What range of disagreements did you see?

 

We used a parameter called intraclass correlation and we wanted to reach a level of 0.9, we only got to 0.71. To put that into maybe more striking terms, what we found is that looking at these same hundred cases some pathologists, the average score they’d have across those hundred cases was a 10% Ki67 index, that’s the measurement. In other labs in our group the average score was 28%, so a very big difference, especially since many of the thoughts around clinical decisions are around 15%, that above or below this would make a difference as to whether you might give chemotherapy or not, big decisions like that. Just from the variability in assessment one third of cases would be classified differently in different labs. The test helps, it’s adding information but it’s not at the level of precision that we can really be confident that if my mother came in with her tumour being assessed that we could rely on that to make decisions, at least with the current ways that people seem to be doing the assessments.

 

What are the implications of the study?

 

We’re working hard to try and standardise how the scoring should be done. So we’ve drawn on the experience of the group to identify a scoring method that was particularly consistent, that was relatively easy to do and that could be done with no special equipment anywhere in the world. That particular method, which was from one of the other labs in the group, not even my own group, but that method we’re currently testing. Now everyone in the group is using this exact method that spells out how to recognise a positive cell, where to look on a slide and how brown or how positive that cell has to look to be called a replicating Ki67 positive cell.
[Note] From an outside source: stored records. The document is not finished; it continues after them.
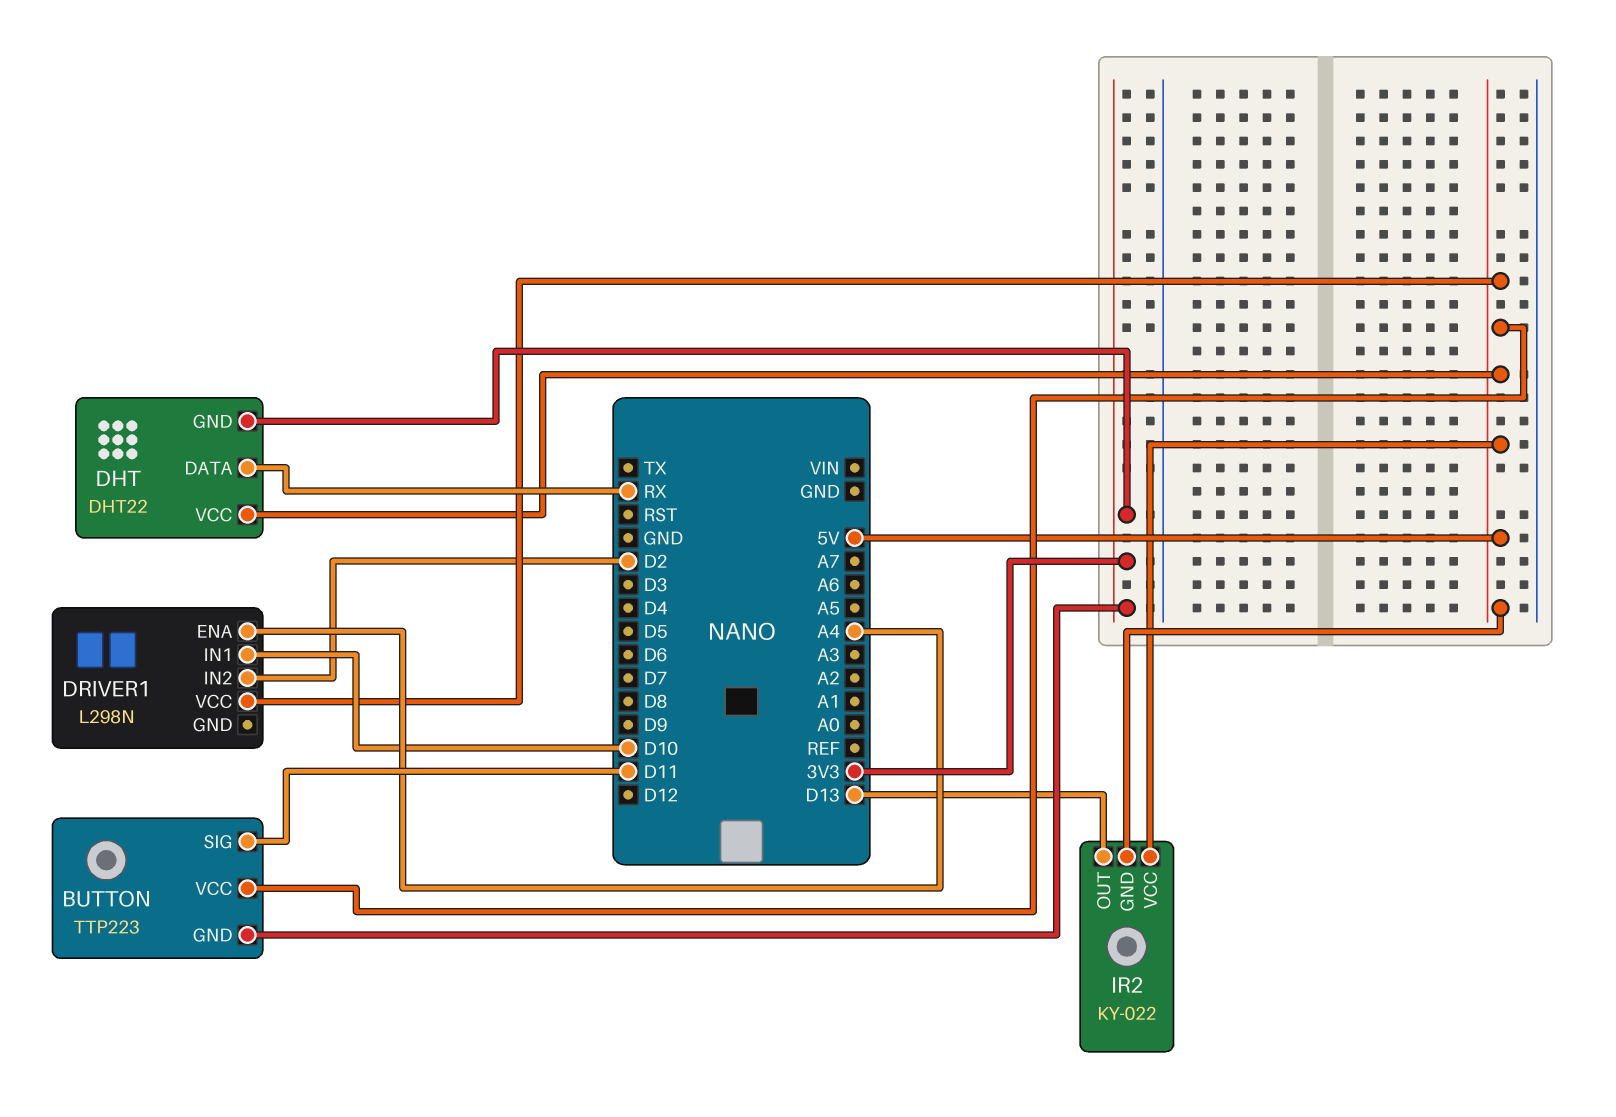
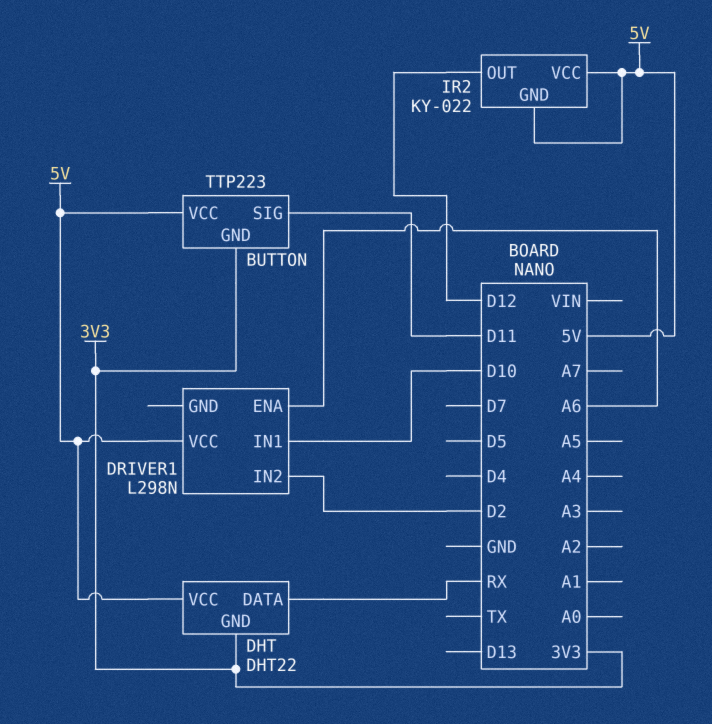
DRIVER1 pin ENA: A4 -> A6
IR2 pin OUT: D13 -> D12

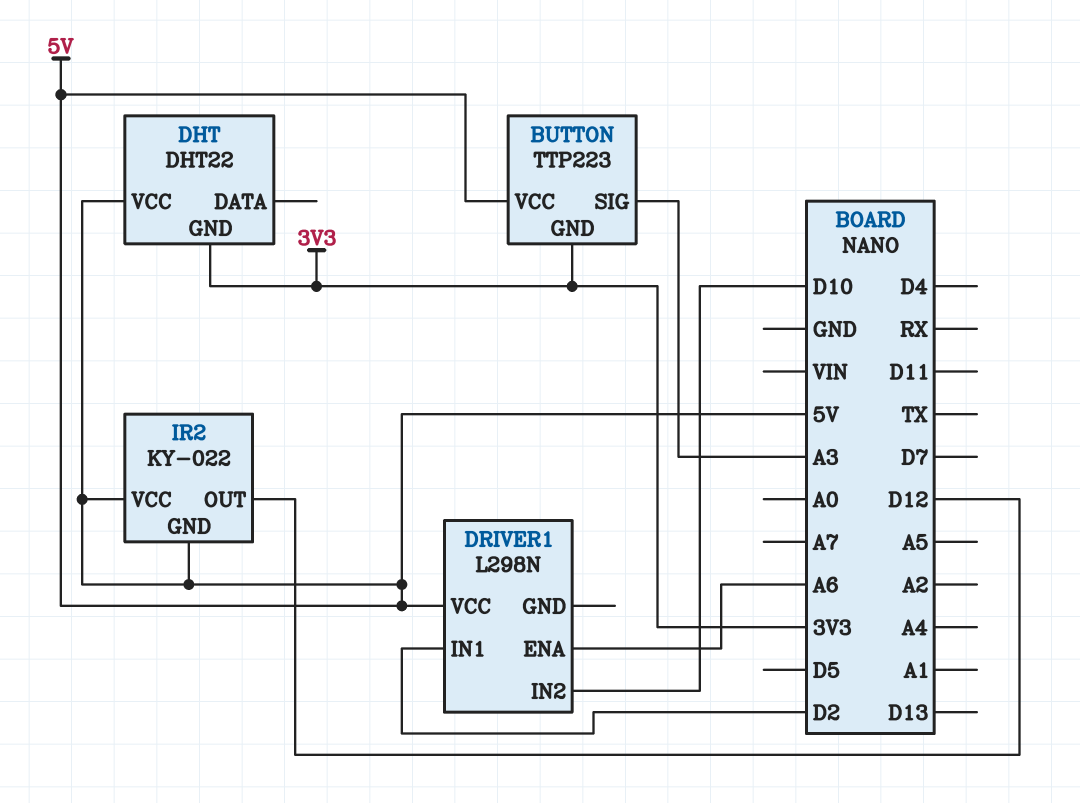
BUTTON pin SIG: D11 -> A3
DHT pin DATA: RX -> none
DRIVER1 pin IN1: D10 -> D2
DRIVER1 pin IN2: D2 -> D10

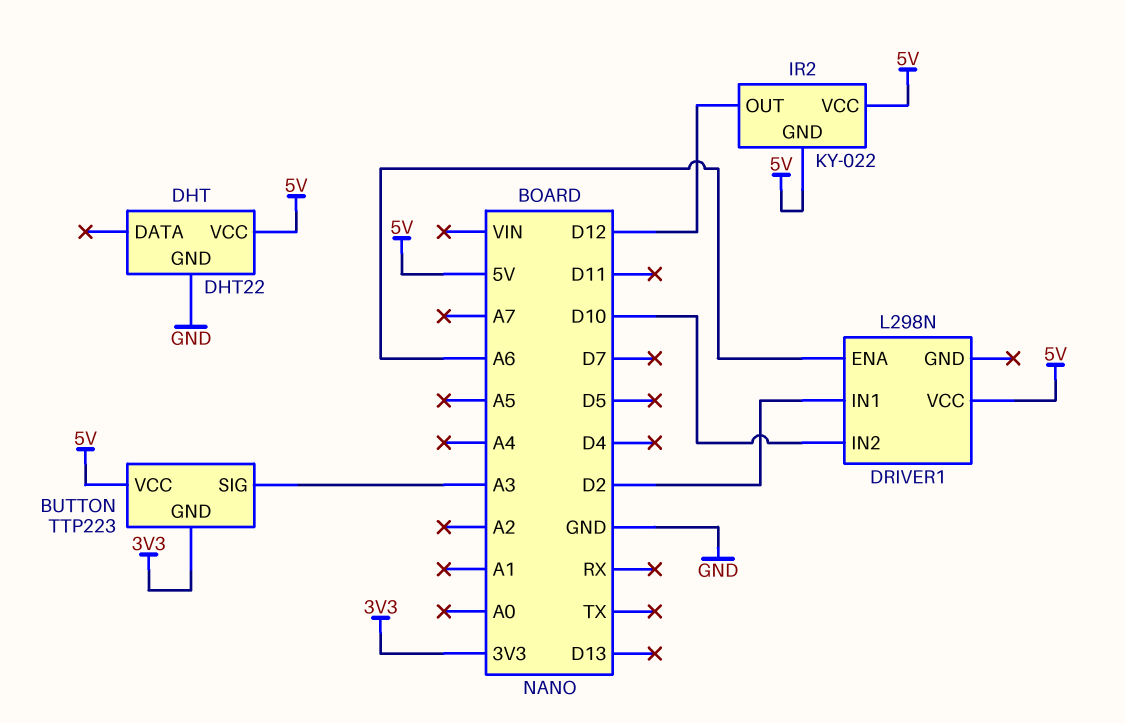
DHT pin GND: 3V3 -> GND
Now we’ve redistributed all these slides and we now have a web-based online training tool so that the pathologists can first look at these standard images and all keep assessing them until they get the same score on a digital image. Then they go back to their microscope, which is how this is done in the real world in a quick and convenient way, and we’re now seeing whether having gone through all of that extra training if they can score them quickly, efficiently and, most importantly, if we can all agree closely on what the results are when it’s the same case. If we succeed then we will roll out the study more broadly and start to look at the clinically relevant cases of core needle biopsies because right now we’re using a technique called tissue microarrays to gather data quickly. If we fail then most likely it will mean that we need to resort to some kind of automated imaging technology if we’re going to get consistency in Ki67 scoring.

 

The good news from our study is that we did show acceptable, actually quite good, levels of intra-observer consistency. So the same pathologist looking at the same slide over and over again can deliver consistent results and that means it’s not hopeless, that it is possible to be consistent about this. But because the inter-observer variability is still problematic we’ve had to work hard on seeing whether we can transpose those methods that are very consistent into other labs, that we all get the same answer on the same patients.